A gift from the Republic of Korea to the American people in 1976 to celebrate the bicentennial, the Korean Bell of Friendship would be a unique sight anywhere in the world. The 17-ton, 12-foot high work of art, made of copper and tin, has a diameter of 7 ½ feet and an average thickness of eight inches. The Daily Breeze looked back at its history, including how it took 30 craftsmen 10 month to build the Korean temple that houses the bell.
The chance to actually hear the bell will take some timing. It is struck just five times a year on New Year's Eve, Korean American Day (January 13), the Fourth of July, Korean Liberation Day (August 15) and every September in celebration of Constitution Week.
It was also rung on Sept. 18, 2001, a week after the attacks on the World Trade Center, and again on the first anniversary in a special memorial ceremony.
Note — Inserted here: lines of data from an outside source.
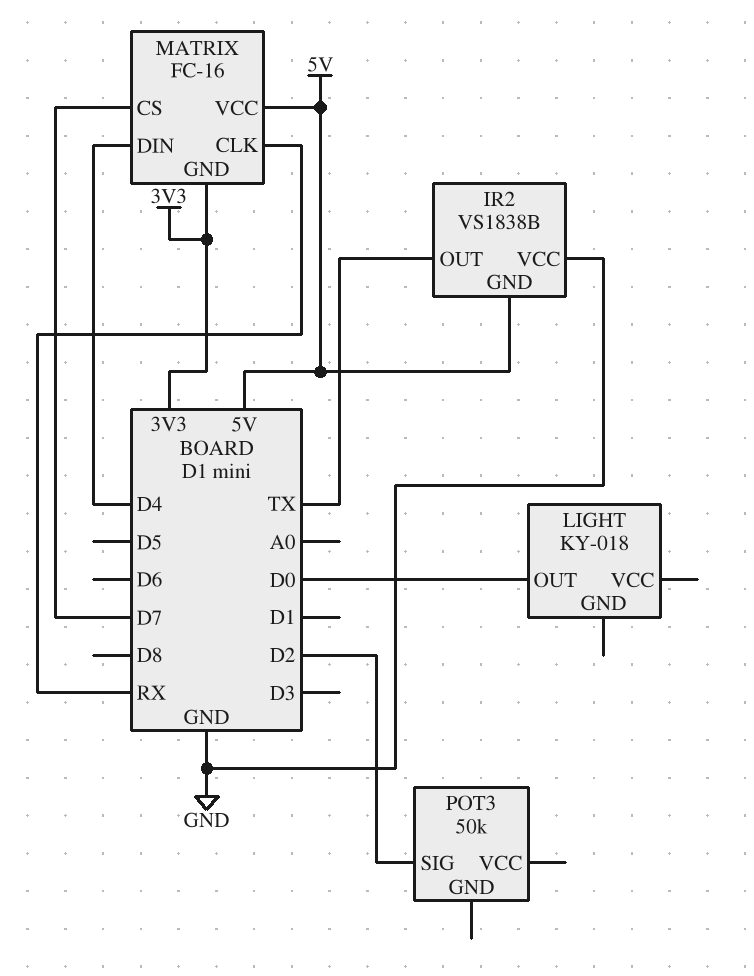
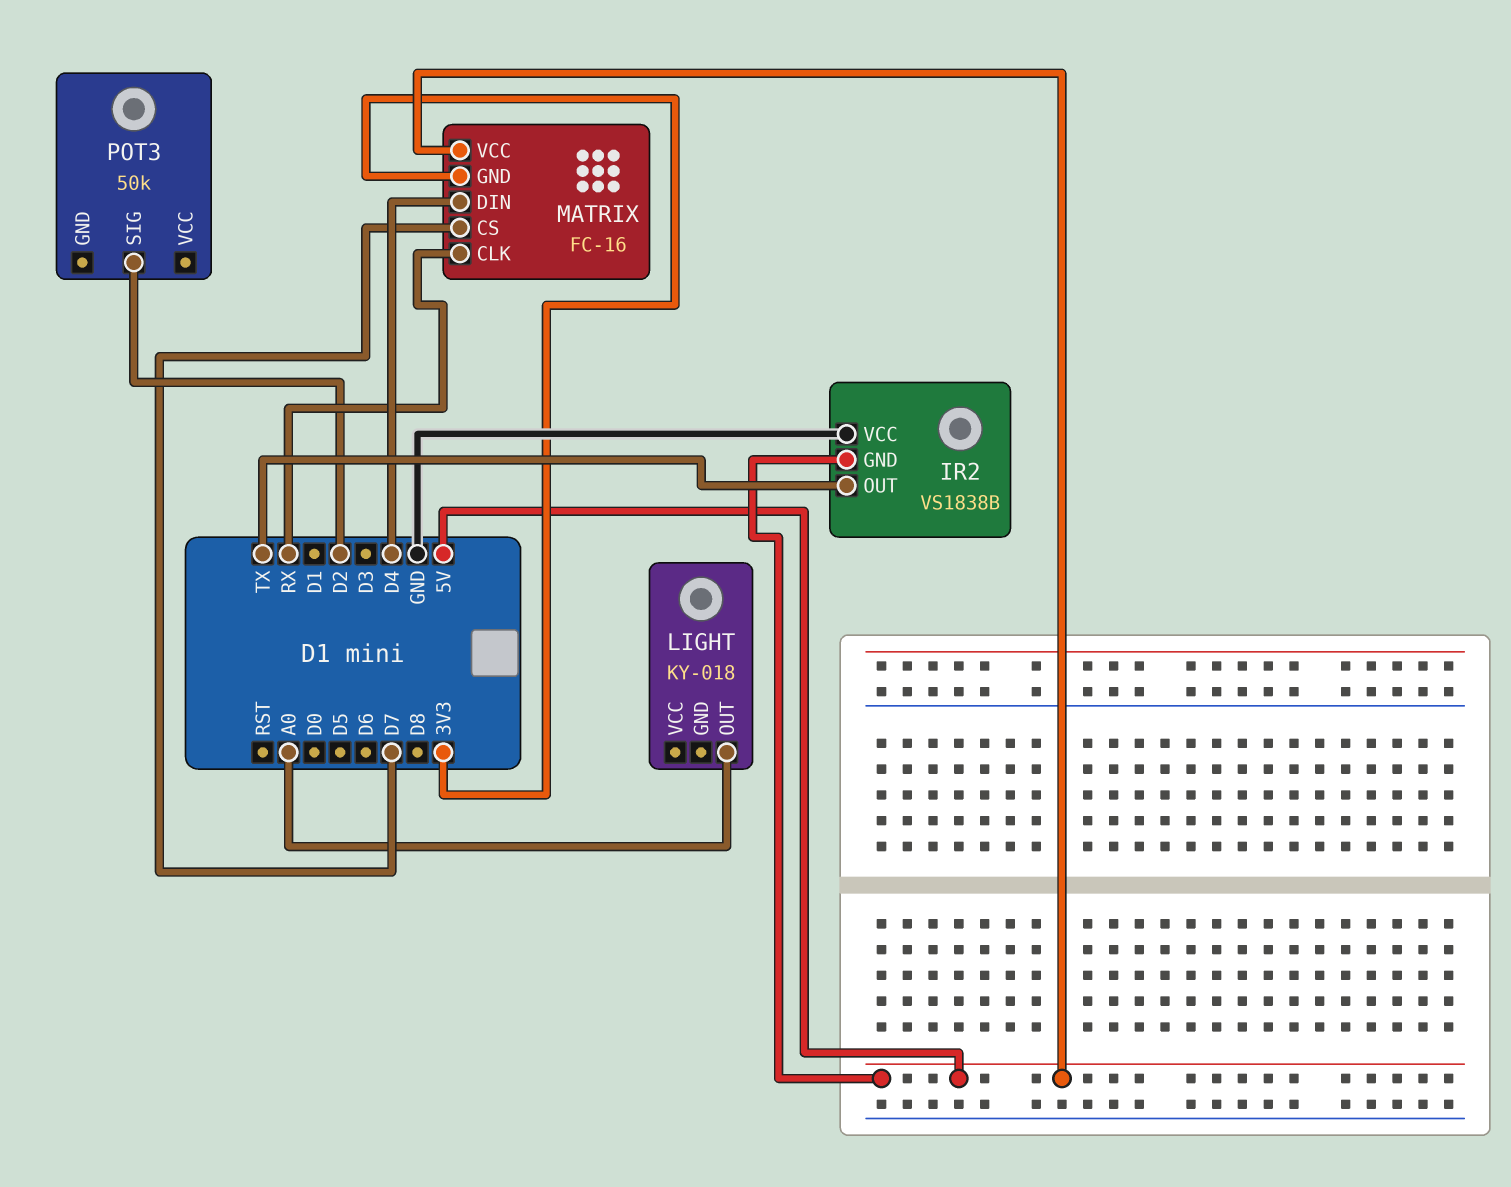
LIGHT pin OUT: D0 -> A0

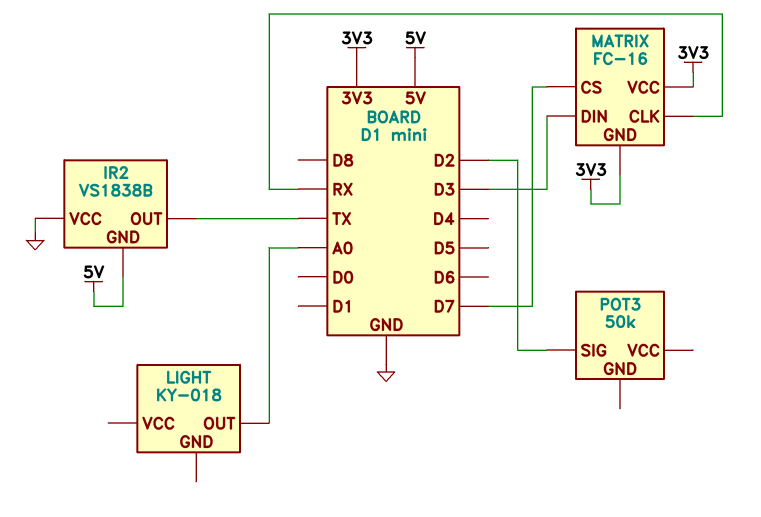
MATRIX pin DIN: D4 -> D3
MATRIX pin VCC: 5V -> 3V3

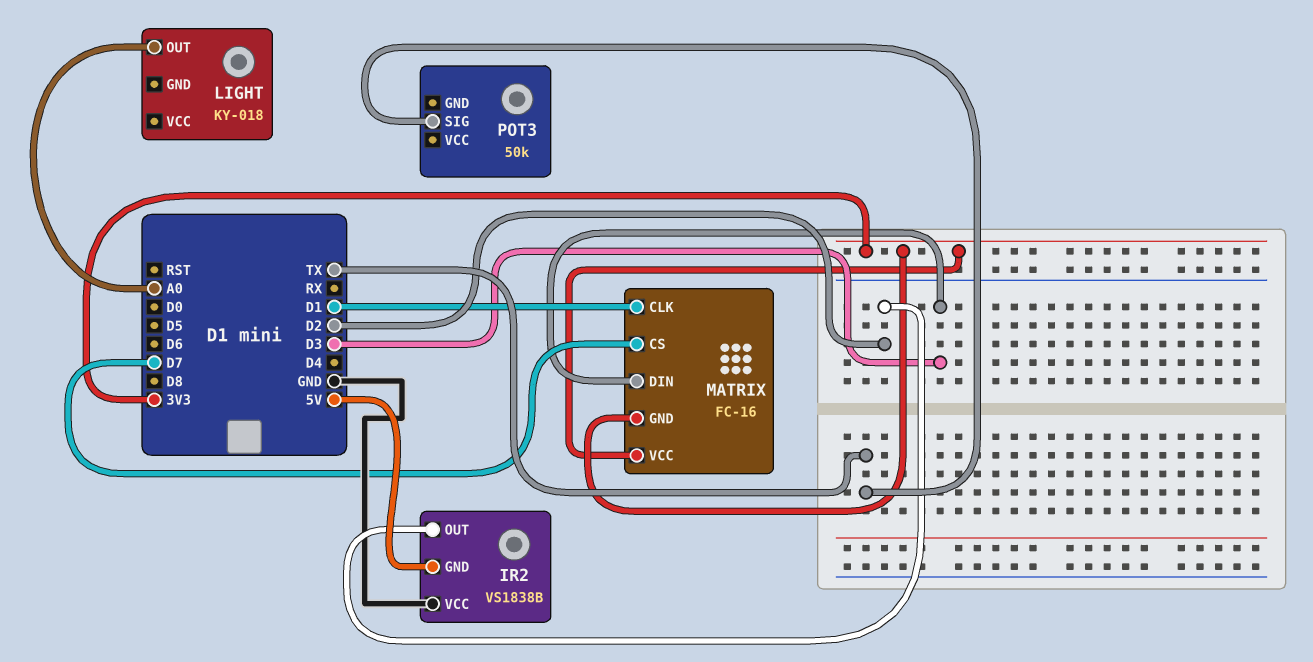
IR2 pin OUT: TX -> D2
MATRIX pin CLK: RX -> D1
POT3 pin SIG: D2 -> TX

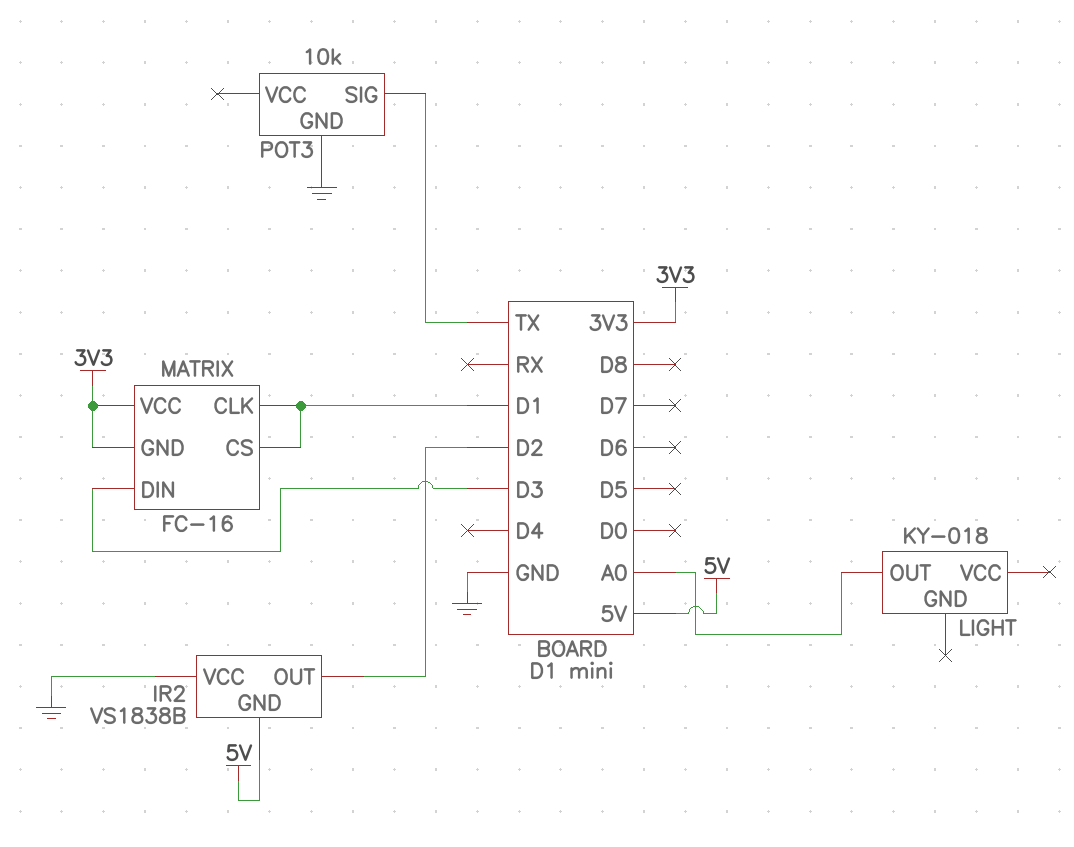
MATRIX pin CS: D7 -> D1
POT3: 50k -> 10k
POT3 pin GND: none -> GND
The backdrop to the Korean Bell of Friendship is perhaps one of the most breathtaking views in all of Southern California. Bring a blanket and a picnic to enjoy the open, grassy space and don't forget a camera to capture the views overlooking Point Fermin Park, the ocean and on a clear day the Catalina Islands. You will also be able to gaze up at the many kites likely to be in air, taking advantage of the ocean breezes.
There is plenty of parking at Angel's Gate Park, which also includes a playground for kids and basketball courts. Visit the Department of Recreation & Park for more information, or check out what Yelpers shared about their experience visiting the Korean Bell of Friendship.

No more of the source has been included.